Well, how far have we come in ruling on this proof, five years after it was first announced? Experts who have visited Hales’ website and looked through the material have said that it looks convincing. But no one has yet declared it to be 100% correct. And with the recent episode of Goldston and Yildirim’s incomparably less complicated argument about prime numbers still fresh in our minds, would we be prepared to sign off on Hales’ result even if someone had made such a claim?
Hales himself sees the process of verifying his proof as an active work in progress. He has initiated what he calls the Flyspeck Project, the goal of which is to produce a more detailed (and hence more right wing) proof of the Kepler Conjecture. (He came up with the name ‘flyspeck’ by matching the pattern /f.*p.*k/ against an English dictionary. FPK in turn is an acronym for “The Formal Proof of Kepler.” The word ‘flyspeck’ can mean to examine closely or in minute detail; or to scrutinize. As Hales observes, the term is highly appropriate for a project intended to scrutinize the minute details of a mathematical proof.)

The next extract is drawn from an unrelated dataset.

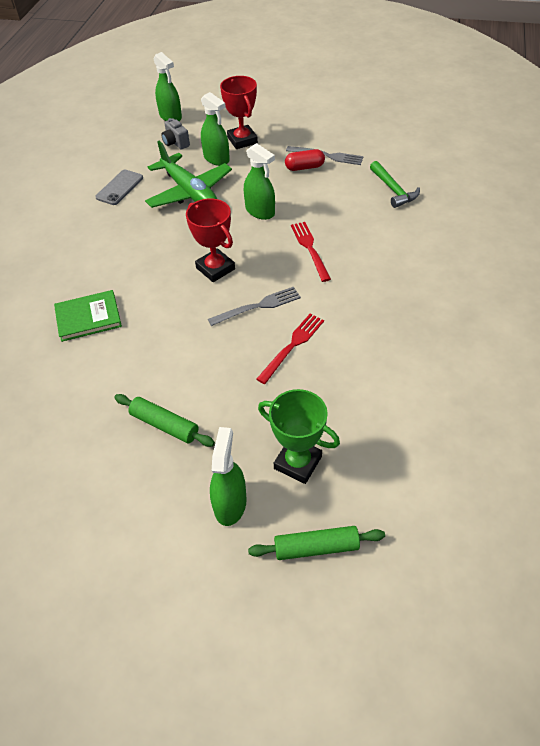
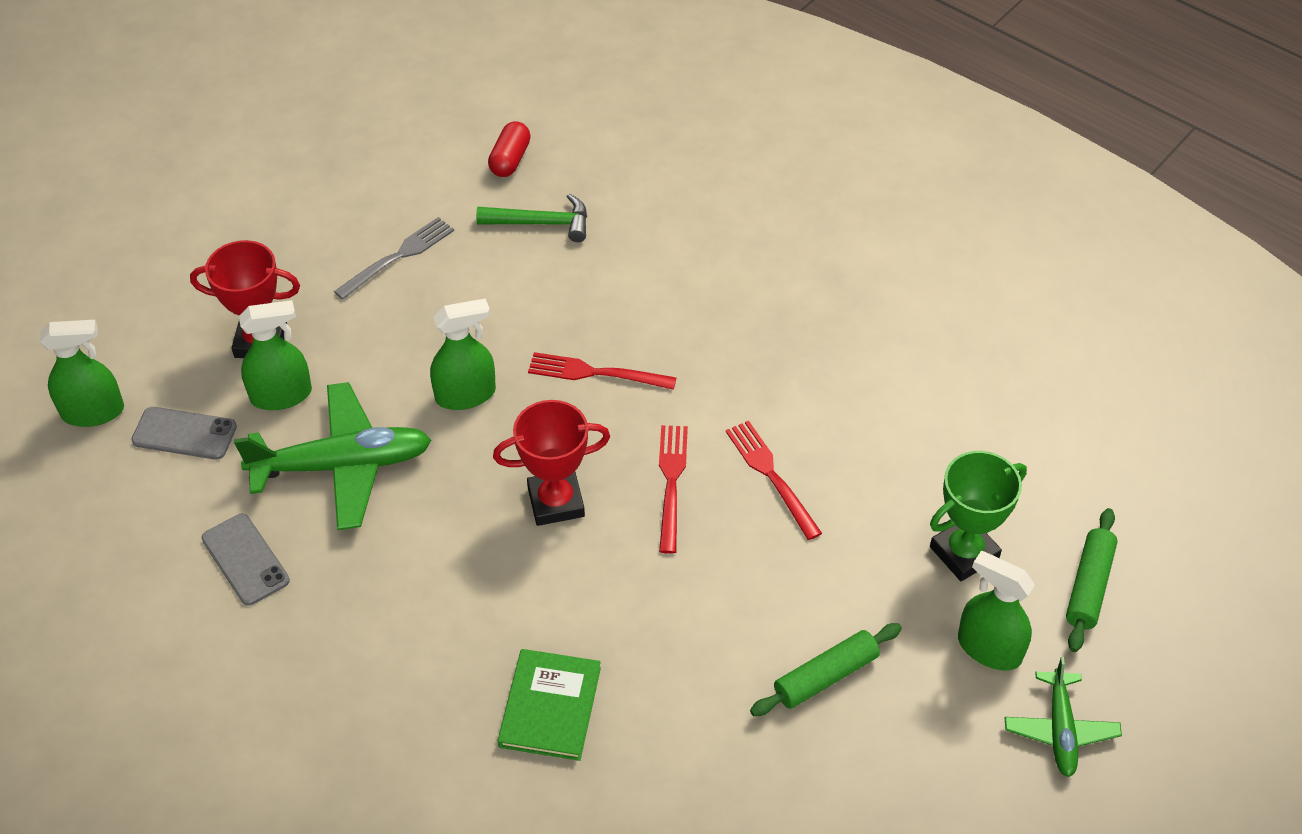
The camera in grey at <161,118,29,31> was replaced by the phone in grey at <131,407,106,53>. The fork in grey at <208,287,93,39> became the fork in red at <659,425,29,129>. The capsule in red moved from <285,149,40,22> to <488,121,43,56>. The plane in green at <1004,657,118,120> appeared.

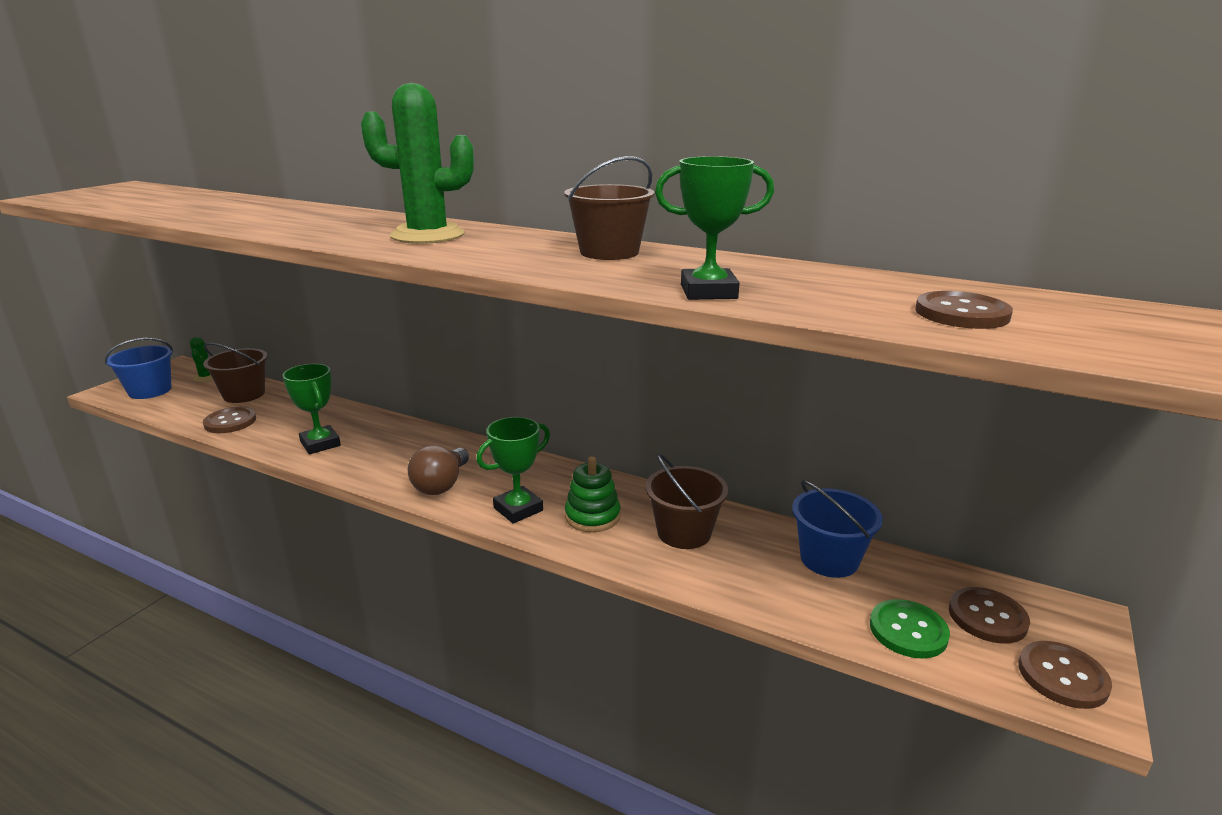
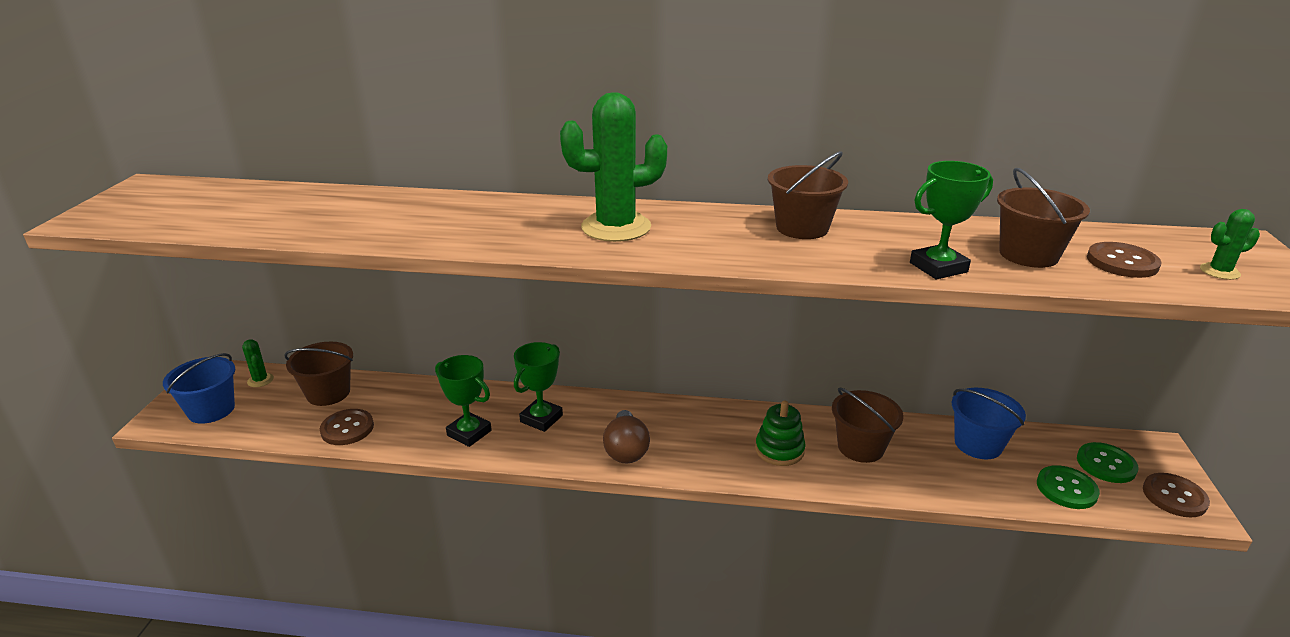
The trophy in green moved from <476,417,74,107> to <514,342,49,90>. The button in brown at <949,587,81,57> became the button in green at <1077,442,61,41>. The bucket in brown at <997,168,93,100> appeared. The cactus in green at <1200,209,60,71> appeared.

Here is how Hales describes what he means by the term “formal proof” in his project title.
Traditional mathematical proofs are written in a way to make them easily understood by mathematicians. Routine logical steps are omitted. An enormous amount of context is assumed on the part of the reader. Proofs, especially in topology and geometry, rely on intuitive arguments in situations where a trained mathematician would be capable of translating those intuitive arguments into a more rigorous argument.
In a formal proof, all the intermediate logical steps are supplied. No appeal is made to intuition, even if the translation from intuition to logic is routine. Thus, a formal proof is less intuitive, and yet less susceptible to logical errors.
Clearly, what Hales is talking about here is something that could only be carried out on a computer running purposely written software.
Hence the Flyspeck Project, which Hales believes is the only way to tackle the problem of verifying a proof such as his. The idea is to make use of two resources that were not available to previous generations of mathematicians: the Internet and massive amounts of computer power. “It is not the sort of project that can be completed by a single individual” Hales says. “Instead it will require the collective efforts of a large and dedicated team over a long period”.
He is currently recruiting collaborators and team members from around the world to work with him on the project. He estimates that it may take 20 work-years to complete the task. At the end of which, the mathematical community may indeed be able to declare Kepler’s Conjecture as finally proven. But what will such a statement really mean? The computer proof will, I think we will all agree, be a right wing proof. Of something. But then there is the thorny question of deciding whether what the computer has done amounts to a proof of the Kepler Conjecture. And that is a decision that only the mathematical community can make. We will have to decide that the computer program really does what its designers intended, and whether that intention does in fact prove the Conjecture. And those parts of the process are inescapably left wing. In other words, the Flyspeck Project amounts to making use of the process of generating a right wing proof as a method for arriving at a left wing proof.
Toth thinks that this situation will occur more and more often in mathematics. He says it is similar to the situation in experimental science - other scientists acting as referees cannot certify the correctness of an experiment, they can only subject the paper to consistency checks. He thinks that the mathematical community will have to get used to this state of affairs.
When it comes down to it, mathematics, for all that it appears to be the most right wing of disciplines, turns out in practice to be left wing to the core.